BEIJING, ALIANSIBERITA.ID – Hubungan kemitraan strategis antara Indonesia dan China di sektor keuangan global memasuki babak baru. Menteri Keuangan (Menkeu) Purbaya Yudhi Sadewa berhasil memperteguh kesepahaman dengan People’s Bank of China (PBOC) serta Kementerian Keuangan Tiongkok guna memuluskan rencana penetrasi instrumen pembiayaan Panda Bond di pasar domestik negara tersebut.
Kunjungan kerja intensif selama dua hari di Beijing ini dimanfaatkan Menkeu untuk membangun komunikasi multilateral dengan berbagai lembaga penting, termasuk Asian Infrastructure Investment Bank (AIIB) dan komunitas investor global.
Agenda utama ini bertujuan untuk memperluas diversifikasi portofolio pembiayaan pembangunan sekaligus memperkuat jangkar kepercayaan pasar terhadap ketahanan ekonomi nasional.
“Hasilnya cukup baik. Kita bertemu Menteri Keuangan Tiongkok, People’s Bank of China, dan juga para investor di sini. Dukungan yang diberikan kepada Indonesia sangat kuat,” ungkap Menkeu Purbaya di Beijing, mengutip siaran pers Kemenkeu, Kamis (18/6/2026).
Komitmen Akselerasi Regulasi dari Otoritas Tiongkok
Salah satu pencapaian konkret dalam diplomasi finansial ini adalah kepastian dukungan regulasi dari PBOC. Bank Sentral China tersebut berkomitmen untuk memberikan kemudahan berupa percepatan proses perizinan begitu dokumen resmi dari pemerintah Indonesia diserahkan secara formal.
Langkah proaktif ini diharapkan mampu memangkas jalur birokrasi yang biasanya memakan waktu lama di pasar keuangan internasional.
Bagi Indonesia, penerbitan surat utang berdenominasi Yuan (Panda Bond) ini merupakan strategi besar untuk melepas ketergantungan pada satu mata uang dominan global tertentu agar postur anggaran negara lebih fleksibel.
“Kita ingin diversifikasi sumber pendanaan pembangunan sehingga tidak dipengaruhi oleh satu sumber mata uang saja. Ini juga sejalan dengan kerja sama transaksi mata uang lokal yang sudah terjalin antara Indonesia dan China,” paparnya.
Fondasi Makroekonomi yang Tetap Kukuh
Di hadapan para mitra aliansi ekonomi di Beijing, Purbaya memaparkan indikator makroekonomi Indonesia yang menunjukkan tren positif dan berdaya tahan tinggi.
Dia menegaskan bahwa pemerintah berkomitmen penuh untuk terus mereformasi regulasi domestik dan memangkas berbagai sumbatan investasi yang selama ini menjadi perhatian pelaku usaha global.
“Fundamental ekonomi Indonesia tidak ada masalah.
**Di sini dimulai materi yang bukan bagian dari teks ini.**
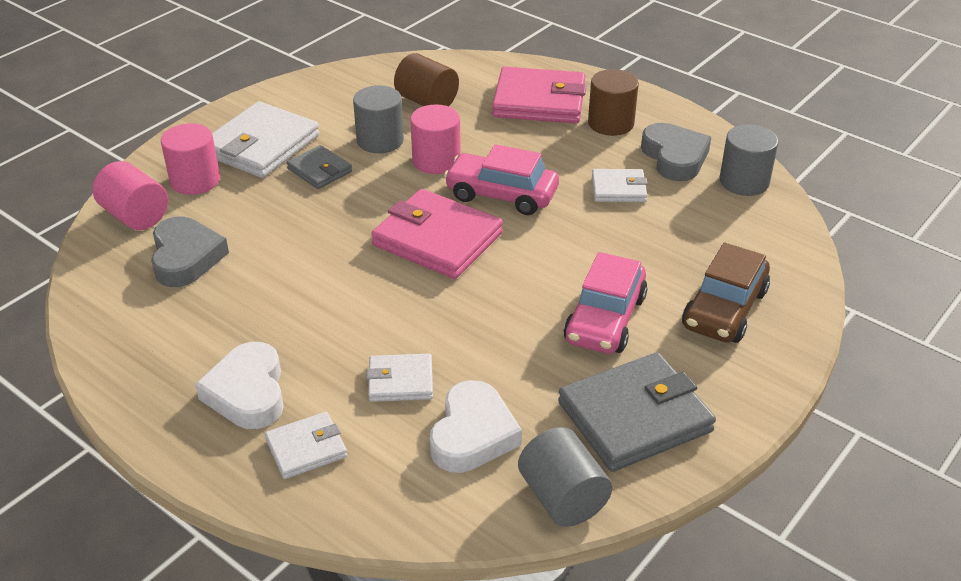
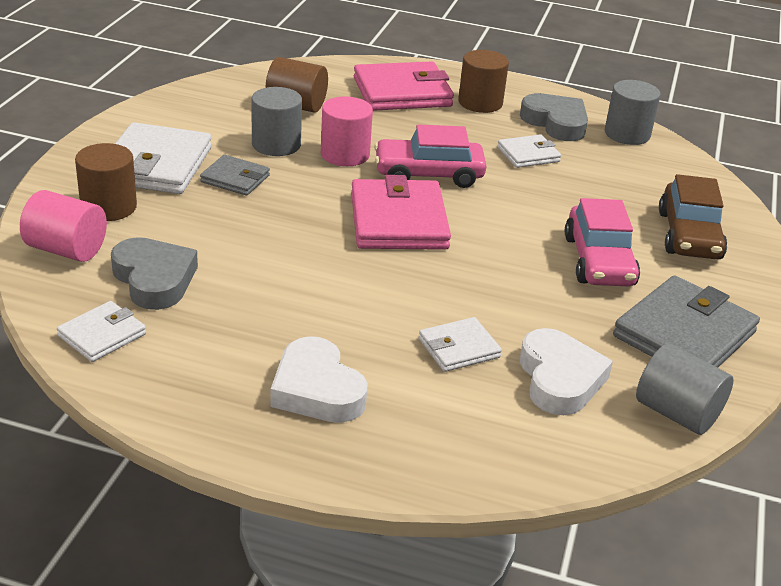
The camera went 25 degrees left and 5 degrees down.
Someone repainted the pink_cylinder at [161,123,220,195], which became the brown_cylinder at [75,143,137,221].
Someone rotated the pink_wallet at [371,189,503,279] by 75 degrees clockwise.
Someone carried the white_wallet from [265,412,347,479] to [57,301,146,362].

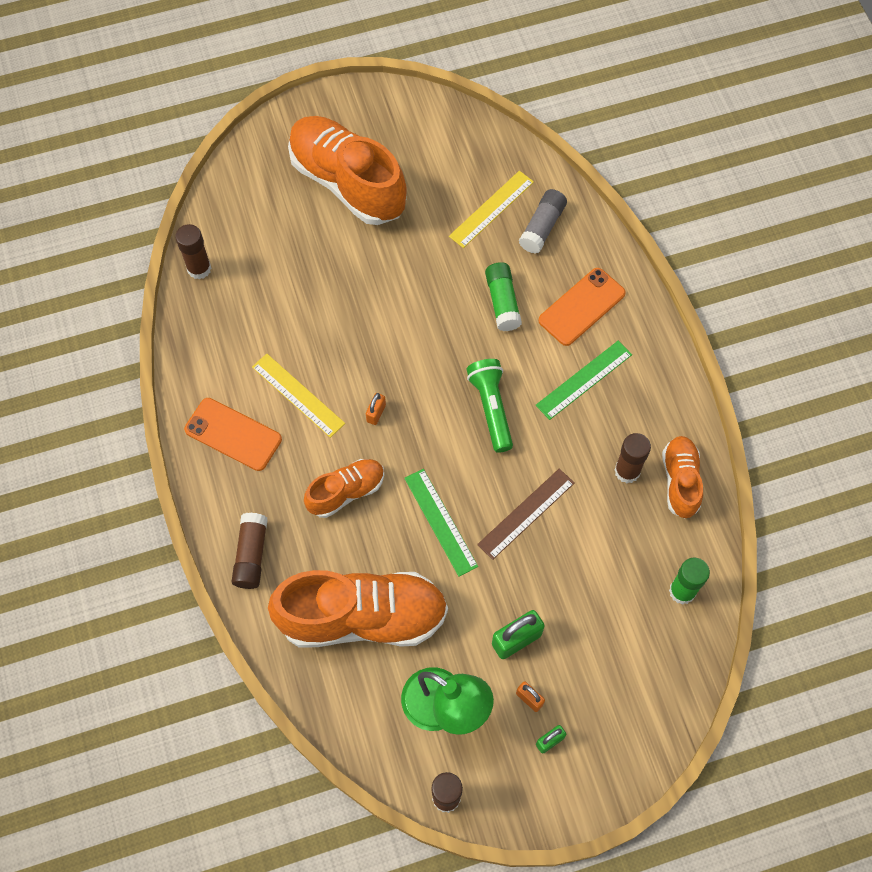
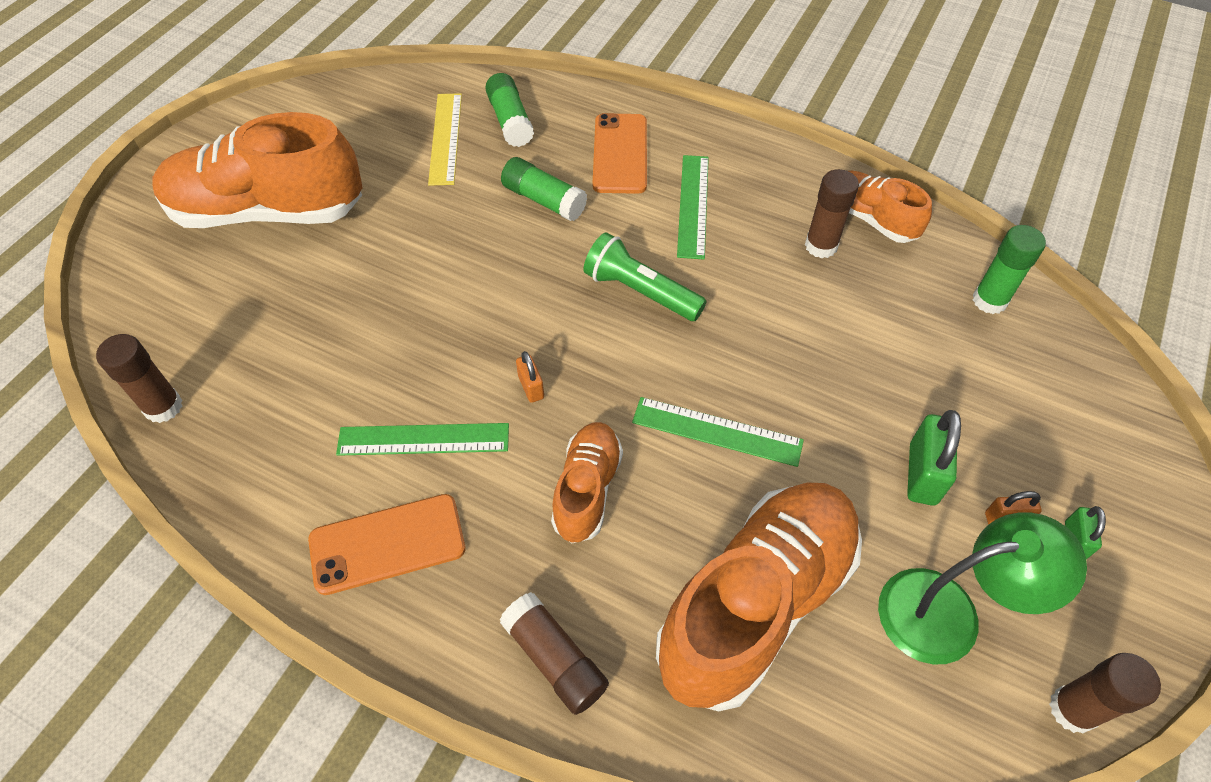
The camera went 45 degrees left and 10 degrees down.
Someone repainted the grey_glue_stick at [519,189,567,254], which became the green_glue_stick at [485,73,534,147].
Someone repainted the yellow_ruler at [252,354,345,438], which became the green_ruler at [336,423,509,456].
Someone took away the brown_ruler at [477,469,575,560].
Beberapa isu yang menjadi perhatian investor sudah direspons dan sedang diperbaiki oleh pemerintah sesuai arahan Presiden untuk menciptakan iklim investasi yang semakin baik,” jelas dia optimistis.
Konsisten pada Prinsip Ekonomi Inklusif
Melalui momentum penguatan kerja sama dengan China ini, Menkeu mengingatkan bahwa arah kebijakan luar negeri Indonesia tetap bersandar pada prinsip kebebasan dan kemandirian (non-alignment).
Kemitraan dengan Beijing diposisikan dalam koridor profesionalisme ekonomi yang saling menguntungkan tanpa adanya keterikatan politik.
Indonesia, lanjut dia, tidak akan menutup mata terhadap potensi kolaborasi dengan kekuatan ekonomi regional lainnya, melainkan terus membangun aliansi yang inklusif secara global demi mempercepat pembangunan domestik.
“Semakin banyak negara yang berinvestasi dan mendukung pembangunan Indonesia tentu semakin baik. China merupakan salah satu mitra penting, tetapi kita juga terus membuka peluang kerja sama dengan Amerika Serikat, Singapura, Eropa, dan negara-negara lainnya,” tutup Menkeu.